Simon first noticed the impressive ice track on the north face of the Peitlerkofel four years ago. Each time he drove past it on the way towards Bruneck, this thin, pale blue stripe in the imposing north face would attract his attention, but it never evolved into a concrete plan. And yet, it kept lingering at the back of his mind.

As the ice line started to form again this winter and the conditions were right, a vague idea turned into a fixed plan. And those who know Simon know that this means there’s no stopping him. And so he drove up to the Würzjoch pass to take a closer look at the north face on 18 January and returned home with the conviction that “this line has to be climbed” and the determination to draw up an action plan.

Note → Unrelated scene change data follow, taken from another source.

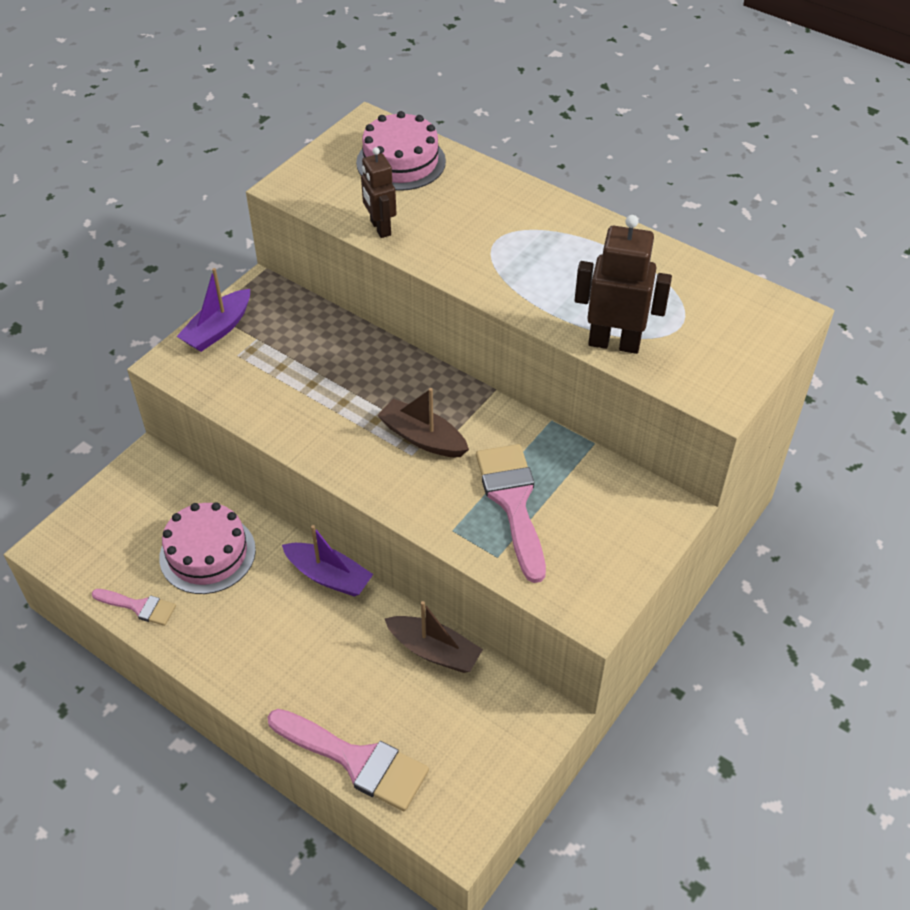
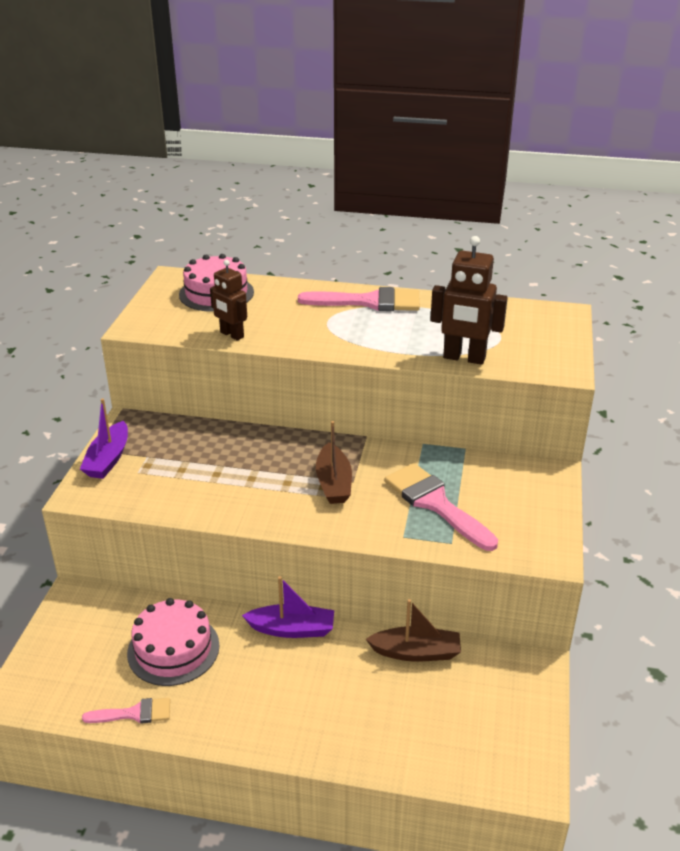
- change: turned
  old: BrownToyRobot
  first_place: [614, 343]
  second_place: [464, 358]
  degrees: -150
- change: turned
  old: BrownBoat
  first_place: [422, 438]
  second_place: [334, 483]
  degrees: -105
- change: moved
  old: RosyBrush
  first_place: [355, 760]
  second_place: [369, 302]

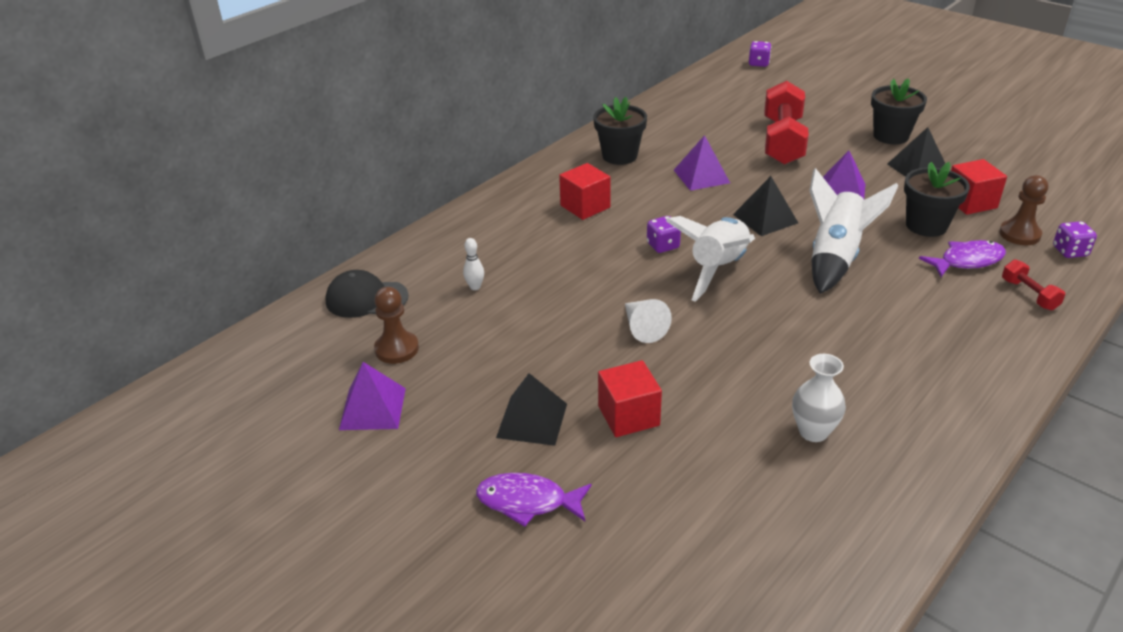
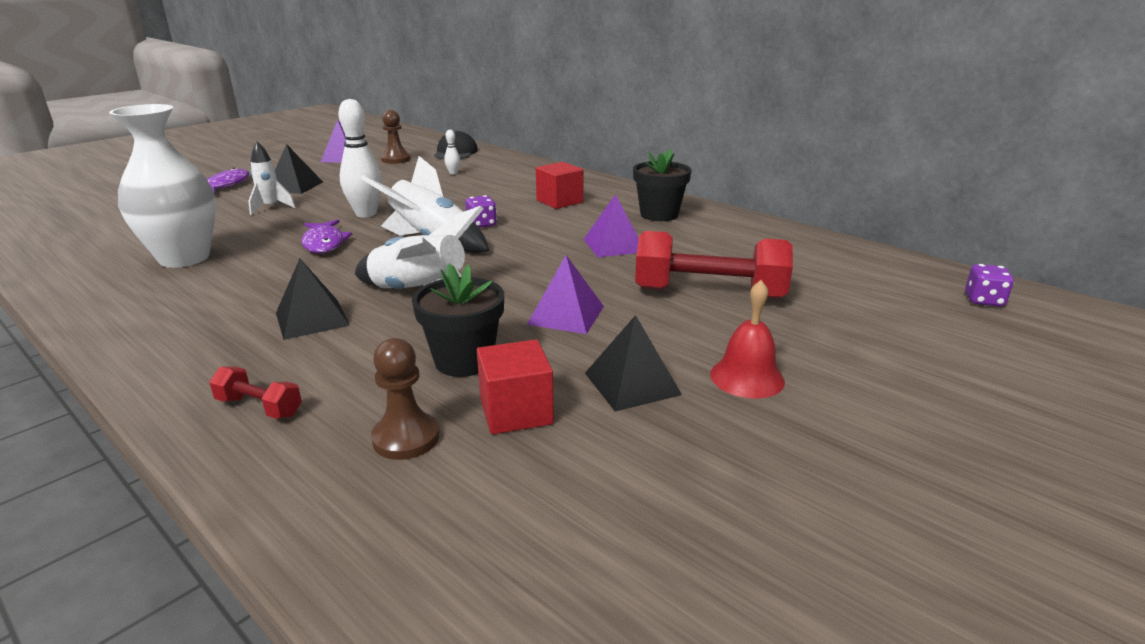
- change: replaced
  old: EbonyFlowerPot
  new: ScarletBell
  first_place: [891, 136]
  second_place: [747, 377]
- change: moved
  old: EbonyPyramid
  first_place: [765, 218]
  second_place: [312, 319]
- change: removed
  old: PurpleGameDie
  first_place: [1070, 251]
- change: moved
  old: PurpleFish
  first_place: [967, 261]
  second_place: [324, 243]
- change: turned
  old: ScarletFreeWeight
  first_place: [1029, 295]
  second_place: [259, 407]
  degrees: 45
- change: replaced
  old: WhiteConeShape
  new: WhiteSkittle
  first_place: [642, 328]
  second_place: [366, 214]
- change: resized
  old: WhiteVase
  first_place: [813, 432]
  second_place: [184, 258]
  factor: 1.91
- change: replaced
  old: ScarletCube
  new: WhiteToyRocket
  first_place: [628, 416]
  second_place: [271, 207]

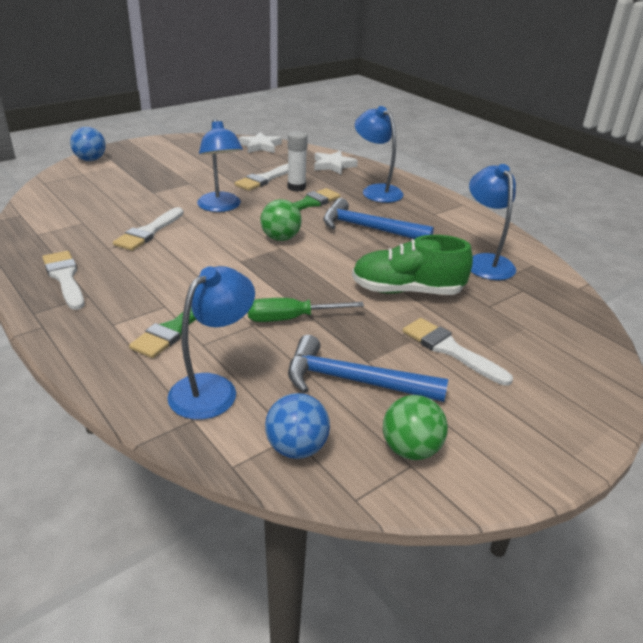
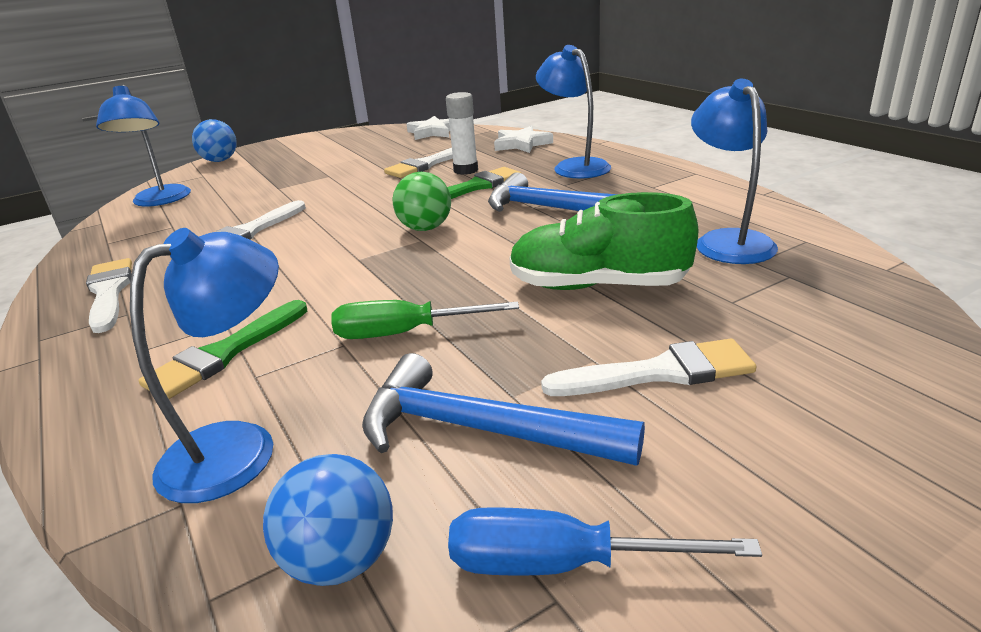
- change: moved
  old: BlueLamp
  first_place: [221, 207]
  second_place: [160, 201]
- change: turned
  old: WhiteBrush
  first_place: [450, 350]
  second_place: [659, 372]
  degrees: 120
- change: replaced
  old: GreenBall
  new: BlueScrewdriver
  first_place: [411, 449]
  second_place: [561, 564]

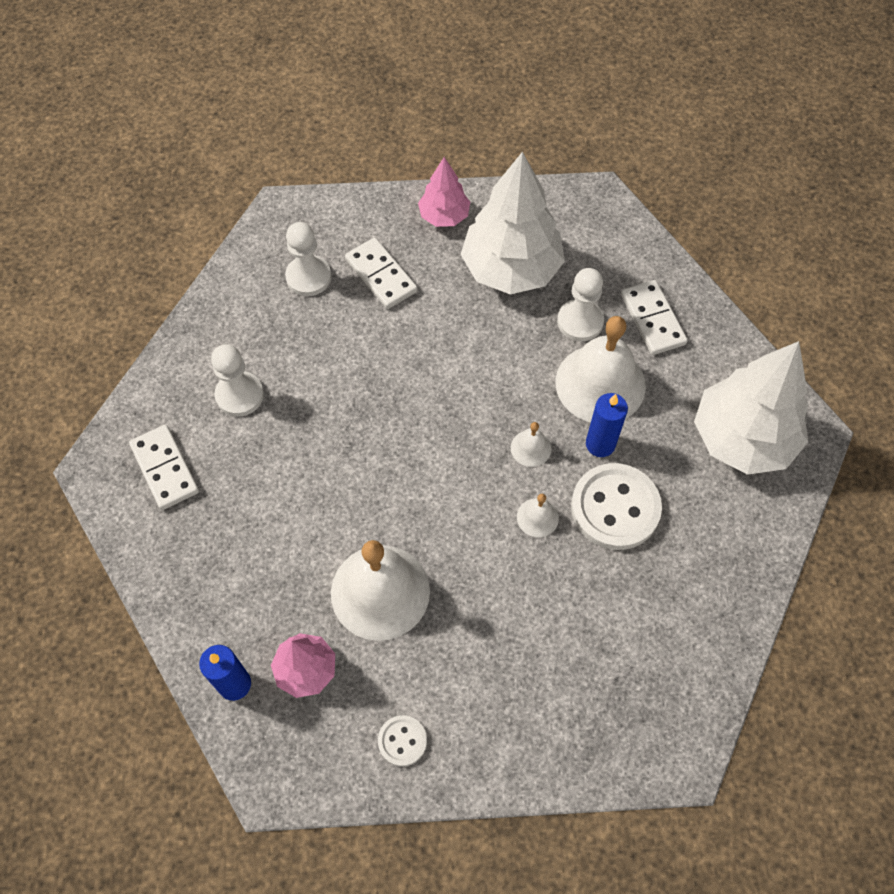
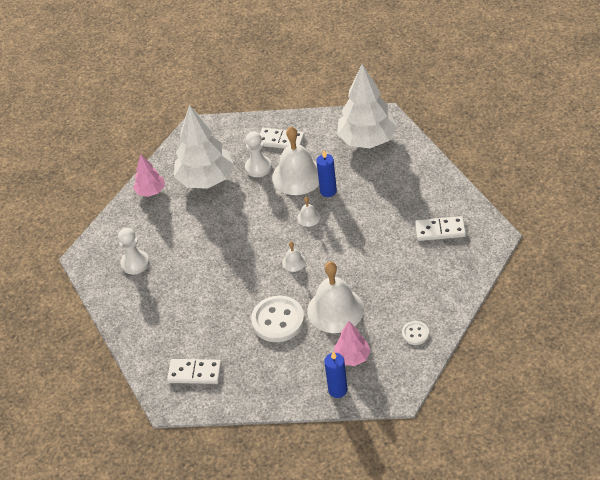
- change: moved
  old: WhiteDomino
  first_place: [381, 275]
  second_place: [440, 230]
- change: removed
  old: WhitePawn
  first_place: [239, 395]
- change: moved
  old: WhiteButton
  first_place: [615, 508]
  second_place: [278, 320]
- change: moved
  old: WhiteBell
  first_place: [537, 517]
  second_place: [294, 262]

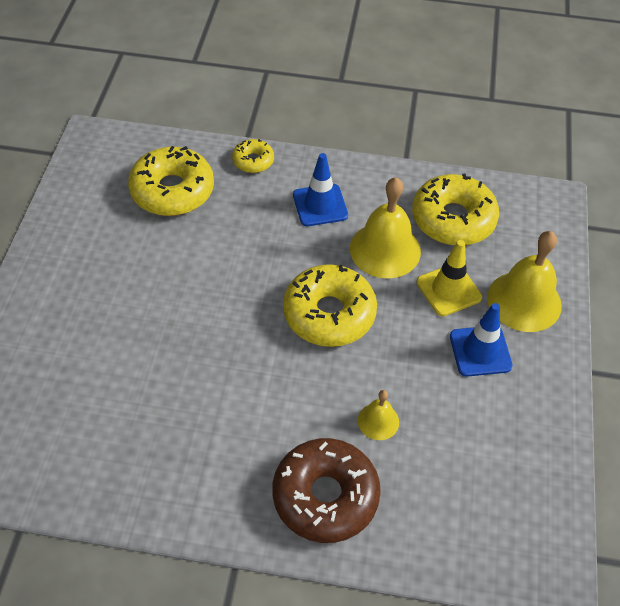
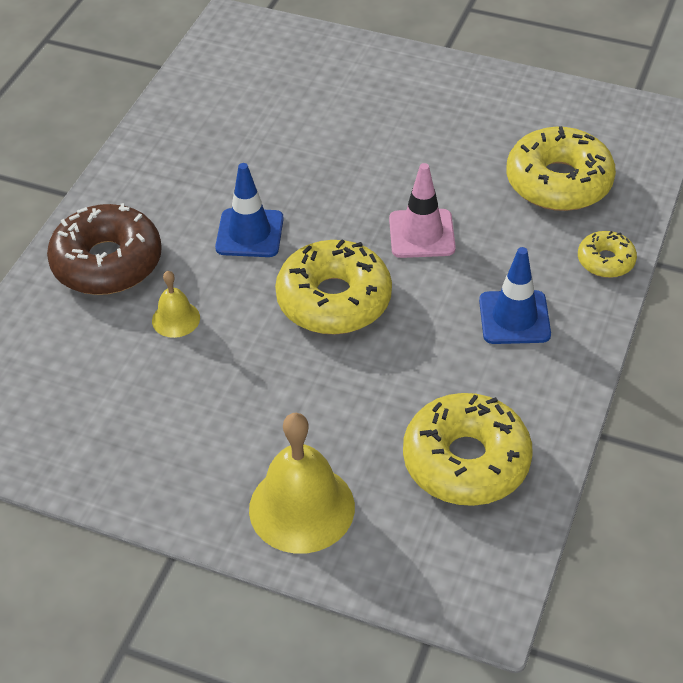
- change: removed
  old: BrightYellowBell
  first_place: [385, 250]
- change: removed
  old: BrightYellowSafetyCone
  first_place: [448, 290]
- change: moved
  old: BlueSafetyCone
  first_place: [480, 351]
  second_place: [249, 233]
- change: added
  new: RosySafetyCone
  second_place: [421, 234]

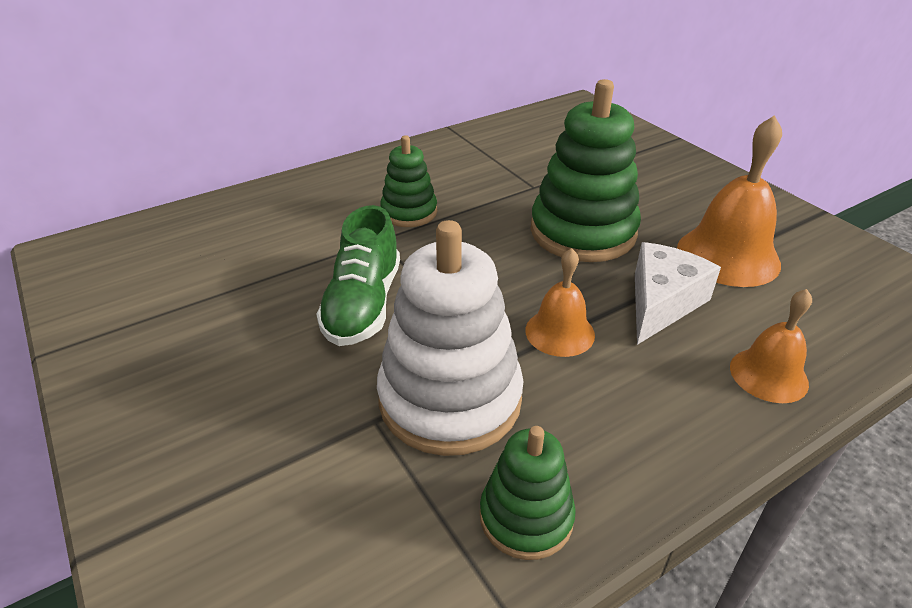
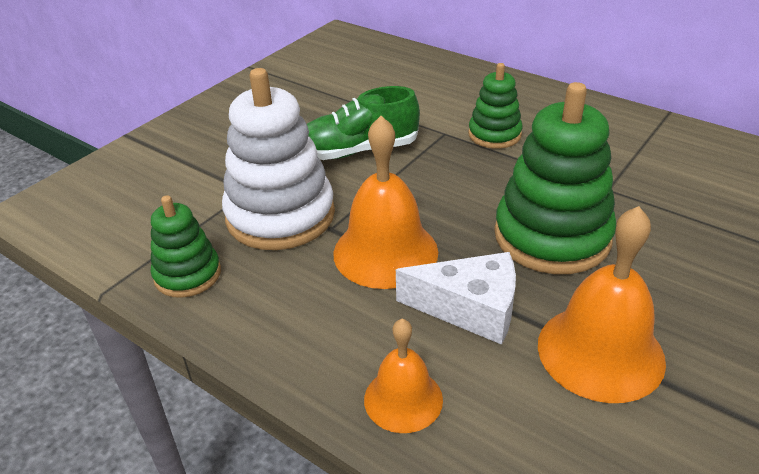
- change: resized
  old: OrangeColouredBell
  first_place: [559, 332]
  second_place: [385, 252]
  factor: 1.66

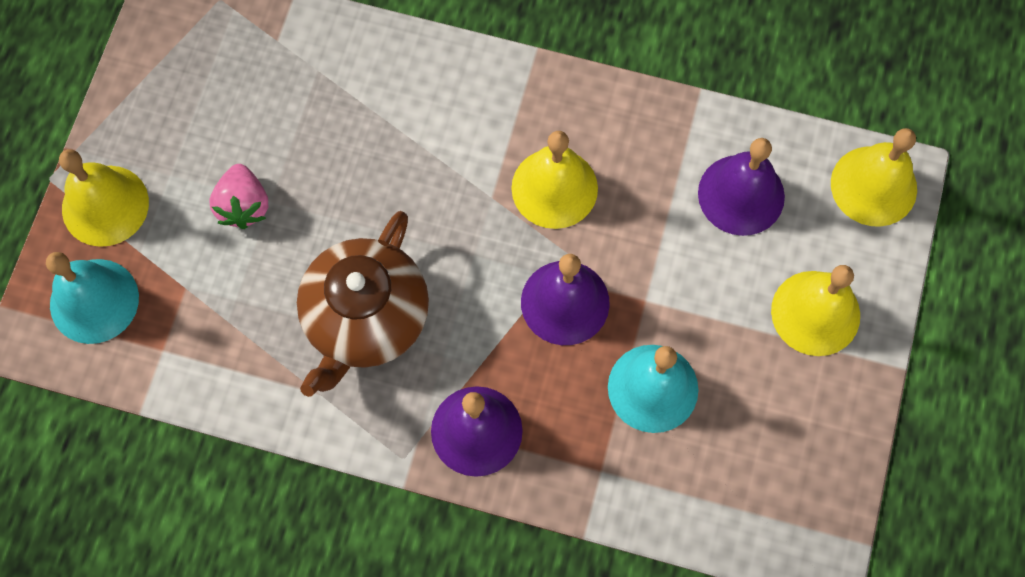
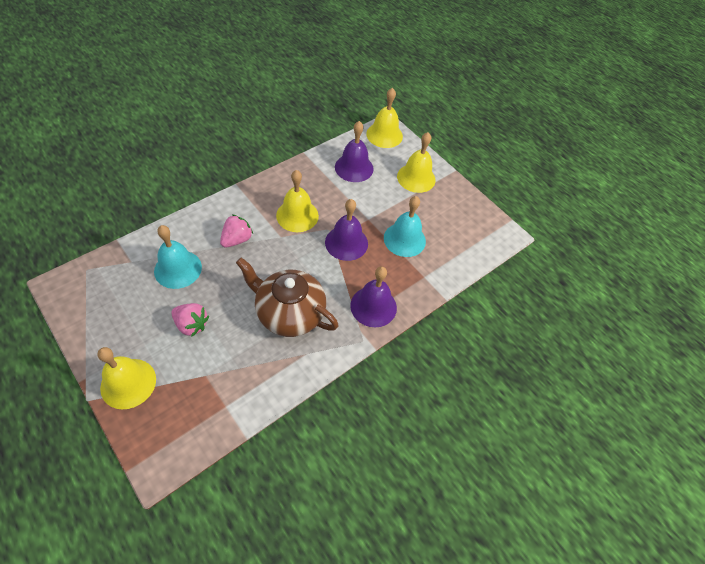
- change: turned
  old: BrownChinaTeapot
  first_place: [365, 319]
  second_place: [289, 313]
  degrees: 150
- change: moved
  old: TurquoiseBell
  first_place: [94, 301]
  second_place: [178, 269]
- change: added
  new: RosyToyStrawberry
  second_place: [237, 239]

Preparation is half the battle – especially for such a challenging enterprise as this one. And so Simon returned to the Peitlerkofel with his rope partner Davide Prandini a few days before his ascent to take a closer look at the situation. Together, they mapped out the first six pitches. Their attention was fixed on the snow conditions and the possible routes on the ice track. And soon the idea evolved that the entire route should be climbed non-stop in one day, as well as the decision to actually climb it.

On 26 January at 6:30 a.m., Simon and his partner Mark Oberlechner started out on the route fully motivated and focused. During the first few pitches, a strong, cold north wind made climbing difficult for them. It made the already low temperatures feel much more frosty than expected. Up until the starting point of their route through the imposing ice track, they climbed next to each other. But then they reached the tricky and difficult passage through the ice track. The crux pitch turned out to be a serious endeavour with lots of frozen snow cushions and a very thin layer of ice in which reliable protection was virtually impossible and countless spindrifts made climbing particularly challenging. Highly focused and with utmost caution, they eventually mastered this pitch, during which falling was simply not an option. Then the ice line became noticeably flatter and climbing was more relaxed and easier from a technical point of view. With the increasing incline of the terrain, the possibility of setting up reliable anchor points increased once again, and it was even very difficult to install intermediate fixing points. After about 200 metres, the ice track ended and a logical channel as well as a snow ridge pointed the way to the peak. But that was still extremely difficult to reach because of the loose deep snow.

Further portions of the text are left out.